The first time I heard “Oceans” referenced since being home was on Twitter when a college acquaintance questioned whether we consider the meaning of the songs we sing because, in her words, “Asking for deep faith is risky.” Her observation prompted me to do what I should’ve been doing all weekend – actually think about what I had been singing.
I was so caught up in the retreat atmosphere and the music that I never stopped to consider what I was requesting of the Lord. It’s like realizing that prayers for patience and humility might incite situations which try your patience and humble your pride.
Do I really want a “borderless” faith? Do I want a faith that doesn’t tell God, “This much and no more”? What does that look like? And more importantly, what would it take to begin to have faith like that?

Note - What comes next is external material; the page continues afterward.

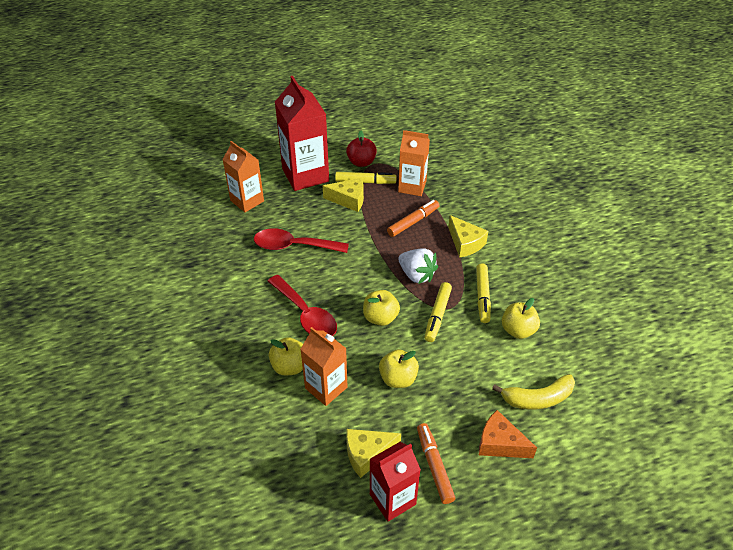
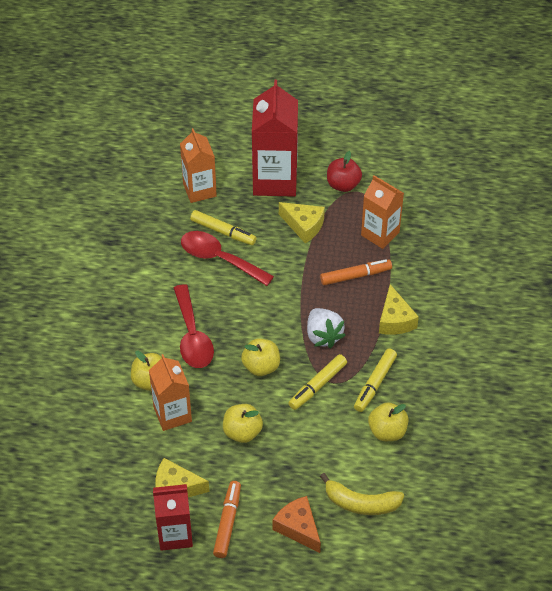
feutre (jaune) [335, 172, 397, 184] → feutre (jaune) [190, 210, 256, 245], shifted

I believe this is a lifelong process, not a point at which we arrive or an item we check off a list. I think cautious, timid faith will always be a temptation. But take heart! The Object of our faith is strong enough to compensate for the weakness of our faith. I do believe, however, that through His Word and our circumstances, God can take us on a journey during which the limits of our faith are challenged and stretched – and hopefully eradicated, at least in a certain area.
Habakkuk is the perfect example. Through a series of conversations with God, the prophet was led to a place in his life where the borders of his faith were tested. Anything Habakkuk might have been tempted to withhold – God, you can have this much, but no more – was stripped away. His conclusion? Well, it just so happens to include some of the most bold, beautiful words in the Bible:
Though the fig tree should not blossom, nor fruit be on the vines, the produce of the olive fail and the fields yield no food, the flock be cut off from the fold and there be no herd in the stalls, yet I will rejoice in the Lord; I will take joy in the God of my salvation. God, the Lord, is my strength; he makes my feet like the deer’s; he makes me tread on my high places (Habakkuk 3:17-19).
The limits of our faith begin to disappear when our strength and joy are anchored to Jesus rather than to things of this world. Our faith can only extend as far as our treasures. If our greatest treasure is a relationship, a financial goal, an achievement, or a possession, we will struggle to trust God with that treasure. But if Jesus is the treasure of our lives – our strength and our joy – then we can trust Him with everything. We don’t need to cling to something or someone else for dear life; we can hold fast to Him, knowing that He is our portion – a treasure that can’t be taken.